In 2011, All Children’s Hospital became part of the Johns Hopkins Health System and the University’s sixth hospital. At the end of 2012, Dr. Jonathan Ellen, the director of pediatrics at the Hopkins Bayview Medical Center in Baltimore, and Dr. Paul Colombani, the director of pediatric surgery at the Hopkins Children’s Center, were moved into key roles at All Children’s Hospital. 

According to the Tampa Bay Times, Ellen, who became the hospital’s CEO and chief of pediatric surgery, took special interest in the heart surgery program. Ellen announced he wanted to expand the Heart Institute in 2015. 

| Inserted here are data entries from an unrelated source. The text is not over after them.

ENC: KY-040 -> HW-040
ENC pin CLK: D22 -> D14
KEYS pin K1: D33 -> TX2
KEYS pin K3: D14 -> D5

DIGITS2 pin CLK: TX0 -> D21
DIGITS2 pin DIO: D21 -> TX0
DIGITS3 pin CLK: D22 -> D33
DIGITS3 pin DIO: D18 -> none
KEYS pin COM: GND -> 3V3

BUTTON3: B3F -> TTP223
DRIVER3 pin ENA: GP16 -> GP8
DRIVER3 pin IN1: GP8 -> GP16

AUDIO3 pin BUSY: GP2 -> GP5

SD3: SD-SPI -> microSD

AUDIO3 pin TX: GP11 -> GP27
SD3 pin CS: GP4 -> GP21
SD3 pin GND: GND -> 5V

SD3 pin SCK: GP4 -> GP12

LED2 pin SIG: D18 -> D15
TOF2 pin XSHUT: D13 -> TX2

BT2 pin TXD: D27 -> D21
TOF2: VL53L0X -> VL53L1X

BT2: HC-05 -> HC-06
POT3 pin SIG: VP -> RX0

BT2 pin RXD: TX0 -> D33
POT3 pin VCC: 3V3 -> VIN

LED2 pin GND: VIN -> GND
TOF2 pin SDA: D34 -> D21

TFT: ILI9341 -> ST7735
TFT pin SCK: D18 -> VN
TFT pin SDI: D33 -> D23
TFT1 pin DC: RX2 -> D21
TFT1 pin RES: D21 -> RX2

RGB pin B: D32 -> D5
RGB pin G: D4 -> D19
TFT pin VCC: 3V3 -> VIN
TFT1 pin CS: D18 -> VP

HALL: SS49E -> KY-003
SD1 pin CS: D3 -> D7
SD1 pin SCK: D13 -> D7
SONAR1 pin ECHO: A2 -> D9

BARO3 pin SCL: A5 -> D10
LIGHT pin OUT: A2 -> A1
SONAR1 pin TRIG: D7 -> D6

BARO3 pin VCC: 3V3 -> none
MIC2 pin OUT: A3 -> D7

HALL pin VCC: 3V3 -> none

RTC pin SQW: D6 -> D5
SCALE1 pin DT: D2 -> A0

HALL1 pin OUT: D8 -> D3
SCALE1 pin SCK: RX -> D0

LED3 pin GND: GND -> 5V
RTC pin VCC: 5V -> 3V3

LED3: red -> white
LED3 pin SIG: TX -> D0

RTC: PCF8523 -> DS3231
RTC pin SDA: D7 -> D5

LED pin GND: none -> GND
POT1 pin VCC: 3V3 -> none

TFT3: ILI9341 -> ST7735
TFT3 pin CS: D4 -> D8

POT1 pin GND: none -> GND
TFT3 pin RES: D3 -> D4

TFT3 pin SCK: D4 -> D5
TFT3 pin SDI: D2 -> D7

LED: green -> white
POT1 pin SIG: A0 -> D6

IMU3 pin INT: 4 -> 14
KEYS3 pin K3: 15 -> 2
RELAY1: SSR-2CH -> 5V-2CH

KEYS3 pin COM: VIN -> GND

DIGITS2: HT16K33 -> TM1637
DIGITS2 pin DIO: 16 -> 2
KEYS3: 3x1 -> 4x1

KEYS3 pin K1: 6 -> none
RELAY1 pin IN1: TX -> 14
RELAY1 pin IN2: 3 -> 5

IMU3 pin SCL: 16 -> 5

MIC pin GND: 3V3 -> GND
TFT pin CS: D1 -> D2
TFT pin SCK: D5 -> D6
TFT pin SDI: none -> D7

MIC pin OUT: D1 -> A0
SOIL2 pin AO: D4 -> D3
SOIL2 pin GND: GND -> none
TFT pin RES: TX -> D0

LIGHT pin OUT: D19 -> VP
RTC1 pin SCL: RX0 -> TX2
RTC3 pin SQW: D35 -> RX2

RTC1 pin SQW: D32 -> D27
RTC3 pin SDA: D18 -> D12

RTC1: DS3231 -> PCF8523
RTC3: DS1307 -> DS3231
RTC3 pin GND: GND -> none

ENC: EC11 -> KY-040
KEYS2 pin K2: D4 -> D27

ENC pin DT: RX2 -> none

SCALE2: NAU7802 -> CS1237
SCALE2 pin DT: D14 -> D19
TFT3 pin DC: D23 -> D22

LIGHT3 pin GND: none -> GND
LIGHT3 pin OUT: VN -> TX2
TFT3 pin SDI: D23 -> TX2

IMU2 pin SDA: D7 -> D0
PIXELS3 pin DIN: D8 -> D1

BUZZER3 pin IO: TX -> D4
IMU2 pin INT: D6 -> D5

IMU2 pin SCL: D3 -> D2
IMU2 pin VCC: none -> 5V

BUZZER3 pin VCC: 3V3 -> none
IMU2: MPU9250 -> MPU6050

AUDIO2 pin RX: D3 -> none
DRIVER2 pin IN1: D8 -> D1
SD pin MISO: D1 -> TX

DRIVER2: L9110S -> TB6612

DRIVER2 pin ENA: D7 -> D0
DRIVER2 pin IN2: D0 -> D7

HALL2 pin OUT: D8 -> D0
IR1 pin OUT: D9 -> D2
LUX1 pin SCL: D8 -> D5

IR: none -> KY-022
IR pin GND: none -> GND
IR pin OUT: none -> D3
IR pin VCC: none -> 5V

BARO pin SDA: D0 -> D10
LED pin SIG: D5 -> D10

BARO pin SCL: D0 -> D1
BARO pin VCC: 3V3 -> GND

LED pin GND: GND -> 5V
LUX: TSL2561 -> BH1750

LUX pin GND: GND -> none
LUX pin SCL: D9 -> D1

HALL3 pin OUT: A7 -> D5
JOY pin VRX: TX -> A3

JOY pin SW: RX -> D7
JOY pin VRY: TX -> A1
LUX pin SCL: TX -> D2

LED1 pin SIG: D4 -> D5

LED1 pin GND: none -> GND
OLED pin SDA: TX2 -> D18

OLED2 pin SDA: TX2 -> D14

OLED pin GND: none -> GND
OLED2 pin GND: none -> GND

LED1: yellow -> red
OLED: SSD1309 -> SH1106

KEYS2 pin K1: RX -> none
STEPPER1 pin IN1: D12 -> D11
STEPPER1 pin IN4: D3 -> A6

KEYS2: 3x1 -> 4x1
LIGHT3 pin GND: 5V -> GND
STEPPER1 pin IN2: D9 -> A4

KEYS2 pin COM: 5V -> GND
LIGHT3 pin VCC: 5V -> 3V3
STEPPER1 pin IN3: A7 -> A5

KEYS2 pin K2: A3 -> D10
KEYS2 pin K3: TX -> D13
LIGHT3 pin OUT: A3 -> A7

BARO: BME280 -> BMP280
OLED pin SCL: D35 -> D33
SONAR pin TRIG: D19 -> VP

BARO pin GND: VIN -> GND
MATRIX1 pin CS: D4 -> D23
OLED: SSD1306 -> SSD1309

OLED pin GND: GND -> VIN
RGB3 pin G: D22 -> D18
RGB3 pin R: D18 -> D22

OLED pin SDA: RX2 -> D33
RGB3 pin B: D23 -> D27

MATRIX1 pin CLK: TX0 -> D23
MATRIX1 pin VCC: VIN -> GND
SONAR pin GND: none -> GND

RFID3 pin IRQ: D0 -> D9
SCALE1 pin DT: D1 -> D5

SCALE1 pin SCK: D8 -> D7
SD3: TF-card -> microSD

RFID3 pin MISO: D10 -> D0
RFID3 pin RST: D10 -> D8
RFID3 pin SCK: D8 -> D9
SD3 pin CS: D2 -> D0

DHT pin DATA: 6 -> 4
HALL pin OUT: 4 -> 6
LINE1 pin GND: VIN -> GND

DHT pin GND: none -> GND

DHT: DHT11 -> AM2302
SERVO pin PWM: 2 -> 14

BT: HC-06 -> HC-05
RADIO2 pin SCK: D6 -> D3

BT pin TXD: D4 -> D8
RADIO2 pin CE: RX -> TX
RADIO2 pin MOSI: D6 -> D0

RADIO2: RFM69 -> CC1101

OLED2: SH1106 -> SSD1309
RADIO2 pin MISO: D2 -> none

Between 2015 and 2017, mortality rates for heart surgery patients tripled, the highest of all such units in Florida. In early 2017, All Children’s Hospital stopped performing complex procedures. The most difficult cases, including surgery patients younger than a month old, were sent to other hospitals. The Tampa Bay Times reported that All Children’s Hospital staff had raised concerns as early as 2015. All surgeries were eventually stopped. 

In 2017, the death rate was the highest of any Florida pediatric heart program in the last decade according to the Tampa Bay Times. It also found that potential errors and surgery complications were kept from parents.